In other words, there are different appetites (pardon the pun) when it comes to inventiveness versus old favorites.
Maybe it’s America’s love of cooking competitions that has encouraged this apparent support of new, creative recipes and culinary ideas.
We expect culinary professionals to constantly be coming up with something new, rather than perfecting age-old methods.
It’s not inherently good or bad, just a very different way of thinking about food.
Room for Experimentation
So where does Legoupil find room for experimentation in her work? After all, baking is a scientific process, relying on basic chemical reactions and precise temperatures.
But for Legoupil, there are still plenty of options when it comes to changing up recipes.
“Making bread is very open to variations. You can change flours, add ingredients, you can change the type of kneading and the process of fermentation to have so many different results. For viennoiseries, you can make seasonal danishes with seasonal fruits, different pastry creams, or add textures. Flavors are unlimited.”
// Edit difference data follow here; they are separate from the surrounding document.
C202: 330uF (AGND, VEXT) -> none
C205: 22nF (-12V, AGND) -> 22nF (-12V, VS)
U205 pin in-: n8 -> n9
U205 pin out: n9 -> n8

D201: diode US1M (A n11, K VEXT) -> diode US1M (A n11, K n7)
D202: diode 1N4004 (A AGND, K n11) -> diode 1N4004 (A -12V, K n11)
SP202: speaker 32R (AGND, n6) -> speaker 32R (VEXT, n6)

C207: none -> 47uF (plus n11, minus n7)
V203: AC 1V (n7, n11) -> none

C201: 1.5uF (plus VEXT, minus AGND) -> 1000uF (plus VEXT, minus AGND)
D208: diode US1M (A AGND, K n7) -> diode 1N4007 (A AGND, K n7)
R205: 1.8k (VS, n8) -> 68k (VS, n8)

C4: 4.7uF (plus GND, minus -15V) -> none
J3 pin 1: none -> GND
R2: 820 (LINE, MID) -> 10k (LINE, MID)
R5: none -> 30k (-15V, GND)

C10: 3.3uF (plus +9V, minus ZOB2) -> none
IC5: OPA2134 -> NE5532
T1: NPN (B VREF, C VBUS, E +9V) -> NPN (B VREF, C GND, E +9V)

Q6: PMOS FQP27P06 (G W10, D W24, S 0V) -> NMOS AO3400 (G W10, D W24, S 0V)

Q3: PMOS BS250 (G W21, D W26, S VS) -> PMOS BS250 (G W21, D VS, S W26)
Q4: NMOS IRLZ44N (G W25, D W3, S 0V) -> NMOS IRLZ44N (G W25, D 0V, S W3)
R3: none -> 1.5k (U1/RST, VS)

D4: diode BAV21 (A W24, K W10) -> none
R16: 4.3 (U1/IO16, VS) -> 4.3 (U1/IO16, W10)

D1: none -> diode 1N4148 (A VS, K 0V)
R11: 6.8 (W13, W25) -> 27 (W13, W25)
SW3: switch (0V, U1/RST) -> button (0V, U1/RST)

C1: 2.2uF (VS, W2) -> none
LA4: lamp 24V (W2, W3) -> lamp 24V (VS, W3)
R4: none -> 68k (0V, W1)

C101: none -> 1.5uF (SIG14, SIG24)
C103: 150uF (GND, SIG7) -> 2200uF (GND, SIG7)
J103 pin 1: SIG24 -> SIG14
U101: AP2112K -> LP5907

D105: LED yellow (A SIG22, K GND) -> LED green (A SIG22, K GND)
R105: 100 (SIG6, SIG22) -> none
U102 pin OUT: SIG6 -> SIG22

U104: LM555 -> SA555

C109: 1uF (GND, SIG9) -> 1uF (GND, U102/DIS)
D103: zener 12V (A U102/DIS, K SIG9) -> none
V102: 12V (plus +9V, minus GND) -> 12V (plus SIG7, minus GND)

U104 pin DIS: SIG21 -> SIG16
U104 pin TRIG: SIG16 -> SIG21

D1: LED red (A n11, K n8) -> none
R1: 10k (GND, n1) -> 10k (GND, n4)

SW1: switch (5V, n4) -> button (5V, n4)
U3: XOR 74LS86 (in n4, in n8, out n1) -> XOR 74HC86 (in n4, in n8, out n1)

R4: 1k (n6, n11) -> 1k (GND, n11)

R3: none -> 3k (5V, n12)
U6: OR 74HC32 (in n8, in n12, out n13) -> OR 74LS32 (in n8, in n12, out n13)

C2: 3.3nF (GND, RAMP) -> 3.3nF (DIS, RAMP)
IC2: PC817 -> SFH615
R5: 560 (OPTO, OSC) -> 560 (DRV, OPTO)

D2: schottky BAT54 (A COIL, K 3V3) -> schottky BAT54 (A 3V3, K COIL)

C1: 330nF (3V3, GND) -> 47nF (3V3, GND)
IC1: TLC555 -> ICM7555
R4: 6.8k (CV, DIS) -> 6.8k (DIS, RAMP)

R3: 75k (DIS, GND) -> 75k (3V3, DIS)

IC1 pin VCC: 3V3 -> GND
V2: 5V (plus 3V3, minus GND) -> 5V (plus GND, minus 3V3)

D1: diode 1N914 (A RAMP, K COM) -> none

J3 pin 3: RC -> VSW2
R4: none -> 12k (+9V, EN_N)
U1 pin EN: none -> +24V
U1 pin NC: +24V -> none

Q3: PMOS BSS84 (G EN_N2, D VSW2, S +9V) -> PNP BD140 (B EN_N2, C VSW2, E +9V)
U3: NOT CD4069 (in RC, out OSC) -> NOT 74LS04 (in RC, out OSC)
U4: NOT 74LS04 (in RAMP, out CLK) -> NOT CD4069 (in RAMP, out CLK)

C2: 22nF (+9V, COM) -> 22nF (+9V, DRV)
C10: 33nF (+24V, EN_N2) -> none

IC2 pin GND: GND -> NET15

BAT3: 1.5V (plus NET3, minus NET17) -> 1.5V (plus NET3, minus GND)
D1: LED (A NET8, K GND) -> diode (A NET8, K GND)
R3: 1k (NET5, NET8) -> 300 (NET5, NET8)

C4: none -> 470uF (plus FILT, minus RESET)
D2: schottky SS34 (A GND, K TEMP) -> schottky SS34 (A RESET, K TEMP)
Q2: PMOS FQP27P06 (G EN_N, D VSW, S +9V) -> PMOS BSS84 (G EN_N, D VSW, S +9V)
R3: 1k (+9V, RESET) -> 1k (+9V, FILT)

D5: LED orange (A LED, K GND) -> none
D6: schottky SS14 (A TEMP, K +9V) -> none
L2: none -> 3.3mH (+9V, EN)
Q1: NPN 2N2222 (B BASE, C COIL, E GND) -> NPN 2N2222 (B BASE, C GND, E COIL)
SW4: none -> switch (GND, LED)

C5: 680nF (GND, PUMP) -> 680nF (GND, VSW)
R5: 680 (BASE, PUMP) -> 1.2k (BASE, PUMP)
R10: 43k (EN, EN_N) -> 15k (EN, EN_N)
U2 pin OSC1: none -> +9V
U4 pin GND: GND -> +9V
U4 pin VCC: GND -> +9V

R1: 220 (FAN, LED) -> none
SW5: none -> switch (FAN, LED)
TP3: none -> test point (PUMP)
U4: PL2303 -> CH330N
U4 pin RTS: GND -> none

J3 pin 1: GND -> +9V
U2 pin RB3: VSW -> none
These simple changes can take something familiar and make it new and exciting, something that proves to be difficult in many other lines of work.
Making the Switch
Before we wrapped up our conversation, we wanted to ask about Legoupil’s rather drastic career change. Was it caused by a lifelong love of the culinary arts? Was she dissatisfied with her trajectory?
“What I was doing was very interesting, but I think that I didn’t really feel satisfied while studying Chinese. It was about history, not creation. I needed a way to express myself and I found it in baking.”
It’s a sentiment that we’re definitely familiar with. Trying to force creative tendencies to lie dormant while committing your time to strictly non-creative pursuits can cause friction.
Advice for the Young Ones
As a final question, we asked Legoupil whether she had any advice for young folks (or adults who find themselves in an unsavory career) looking to transition to the culinary arts.
“This career may be difficult, but keep your passion intact. Find a good school and a good working environment where you can learn a lot and have fun doing it.”
And the good news here is this advice applies to almost any career path you could think of, especially when it comes to the arts.
Melanie Legoupil was unhappy with the direction of her career and devoted herself to something she truly loved.
And now New York gets to benefit, enjoying Legoupil’s delicious baked goods in Daniel Boulud restaurants.
And in times like ours when so many different elements of our culture seem to be in flux, it’s nice to know that there are people who spend their days making foods that make people happy.
It’s an honest career in a world of largely abstract and digitized jobs and communities.
And no, we’re not advocating a mass migration of the job market to careers that have immediate tangible results, but it’s certainly not a bad idea to take a moment to appreciate the artisans who make our lives a little bit better with their craft.